Trees They Do Grow High- Bob Copper (Sus) c.1952

 Trees They Do Grow High- Bob Copper (Sus) c.1952

[From: VT131CD; a Veteran CD When the May is all in Bloom, 1995; www.veteran.co.uk/VT131CD.htm

This version's source is questionable since it seems like an arrangement, however, Seamus Ennis recorded at least one version and surely knew others.

Liner notes follow,

R. Matteson 2016]


This ballad which is often called Young but Growing or The Bonny Boy is found throughout England, Scotland and Ireland yet Child missed it from his collection. Burns actually used the theme of the ballad in his Lady Mary Ann. In England Cecil Sharp collected twelve versions and it was a popular broadside printed by Such (amongst others) and it turns up in just about every folk song collection. Bob [Copper] learned this version from Seamus Ennis while they were working together for the BBC in the 1950s.

           A.L. Lloyd suggests in 'Folk Song in England' that, "early folk song enthusiasts loved the sport of tracing ballad stories to some literal historical source and Young but Growing was thought to reflect the marriage between the juvenile Lord of Craigton and a girl some years his senior in 1631". In 'The Penguin Book of English Folk Songs' he says that this is "one of the most curious, most beautiful, and most widespread of British ballads, which may be much older" and that "child marriages for the consolidation of family fortunes were not unusual in the Middle Ages and in some parts the custom persisted far into the seventeenth century."

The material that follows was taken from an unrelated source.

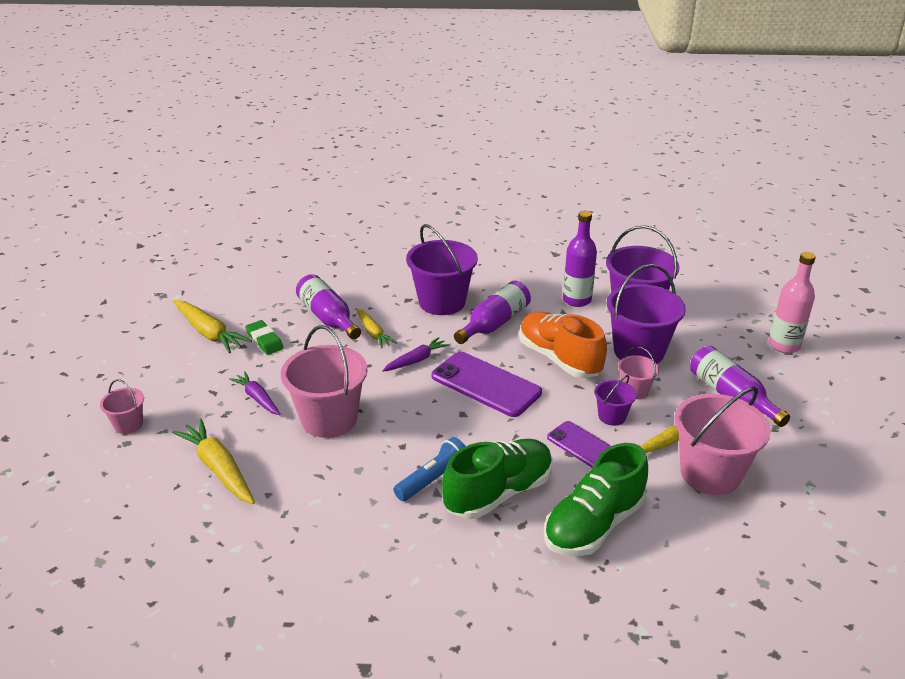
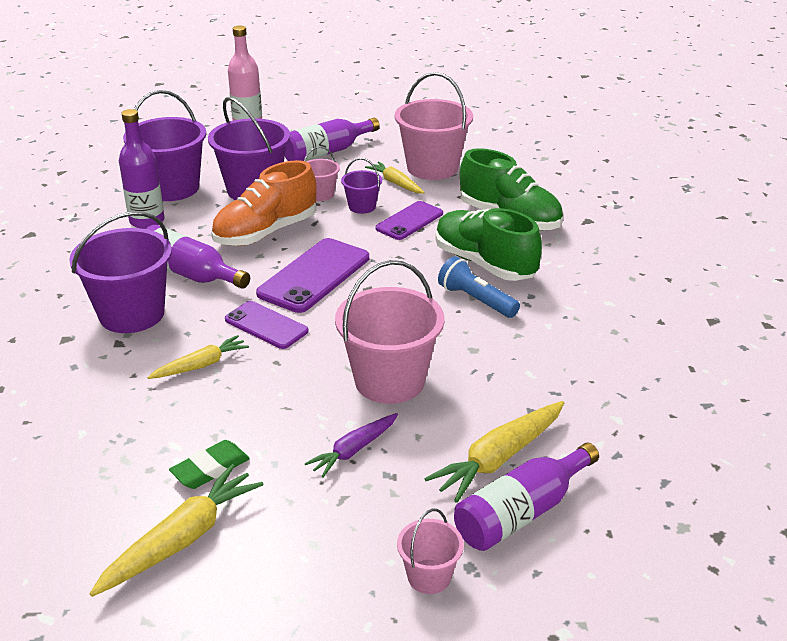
camera: 95 degrees left, 0 degrees up
(328, 318) = (155, 412): purple bottle -> purple bottle (521, 512)
(416, 360) = (266, 325): purple carrot -> purple phone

The Trees They Do Grow High- sung by Bob Copper of Peacehaven, Sussex, learned from Seamus Ennis cicra 1952. Song transcribed by Dan Quinn.

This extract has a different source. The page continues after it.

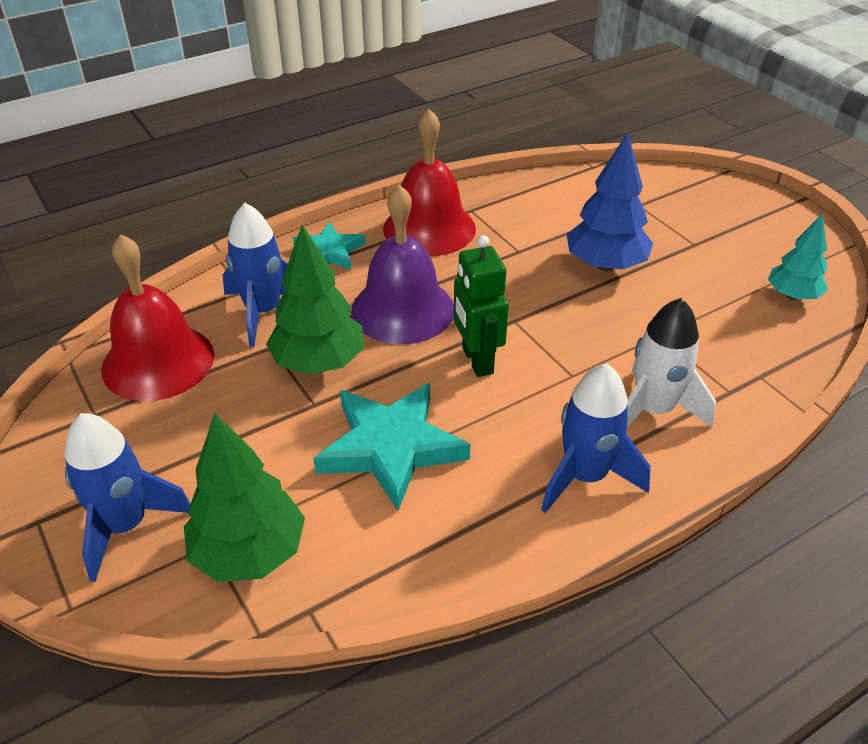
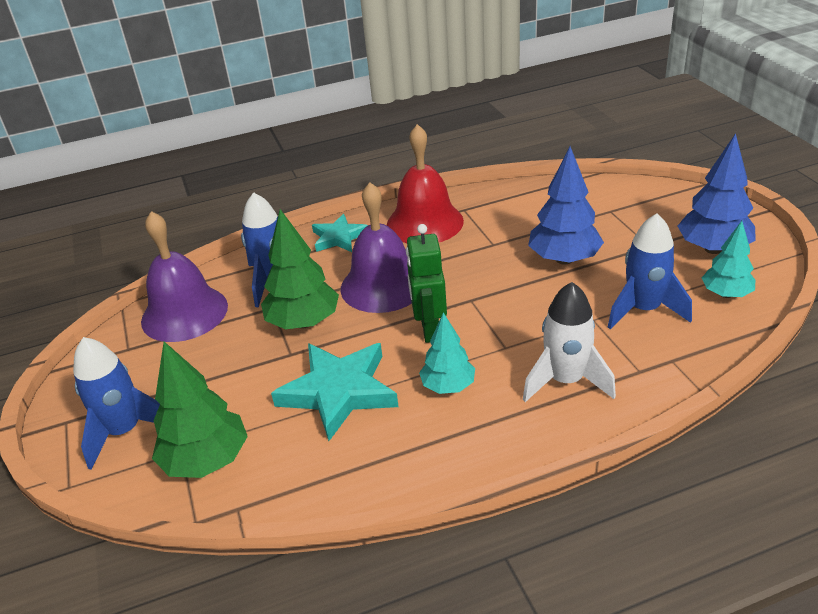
camera: 15 degrees right, 5 degrees down
(158, 361) = (184, 313): red bell -> purple bell
(521, 429) = (448, 386): none -> turquoise tree
(585, 476) = (489, 429): blue rocket -> blue rocket (643, 310)
(763, 244) = (713, 249): none -> blue tree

Oh, the trees they do grow high and the leaves they do grow green,
The time has long since passed, my love, that you and I have seen.
‘Tis a cold and wintry night, my love, you and I must lie alone
For my bonny boy is young but he’s growing.

“Oh, father, dearest father, you’ve done to me great harm.
You’ve married me to a bonny boy and you know he’s far too young.”
“Oh daughter, dearest daughter, just you bide along with me
And a lady you shall be while he’s growing.

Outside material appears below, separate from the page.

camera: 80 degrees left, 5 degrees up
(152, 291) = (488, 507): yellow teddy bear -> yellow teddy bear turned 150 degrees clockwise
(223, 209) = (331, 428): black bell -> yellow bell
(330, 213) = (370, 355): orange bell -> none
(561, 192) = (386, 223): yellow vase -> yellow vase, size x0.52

We will send him to the college just for a year or two
And by that time perhaps, my dear, he’ll become a man for you.
We’ll buy for him white ribbons all to tie round his bonny waist,
So the ladies will all know that he’s married.”

Oh, she went down to the college and she gazed over the wall,
Saw four and twenty young gentlemen, they were playing bat and ball.
She asked if she might speak with him, but they would not let him come,
Saying “The bonny boy is young, but he’s growing.”

Oh, so early in the morning, before the break of day,
They went down to the playing fields all for to sport and play.
What game it was they played out there, oh she never did declare,
But she never more complained of his growing.

Oh, at the age of fourteen years, he was a married man
And at the age of fifteen years, he’s the father of a son
And at the age of sixteen years, the grass on his grave did grow,
For death had put an end to his growing.

Oh, I’ll make my love a shroud of the Holland oh so brown
And every stitch I put in it, the tears come trickling down.
I’ll sit and mourn your fate, my love, oh until the day I die
But I’ll watch o’er your son while he’s growing.

And now my love is dead and in his grave does lie.
The green grass that grows over him, Oh it grows so very high.
Oh, once I had my own true love, but now I’ve ne’er a one,
But his bonny boy is young and he’s growing.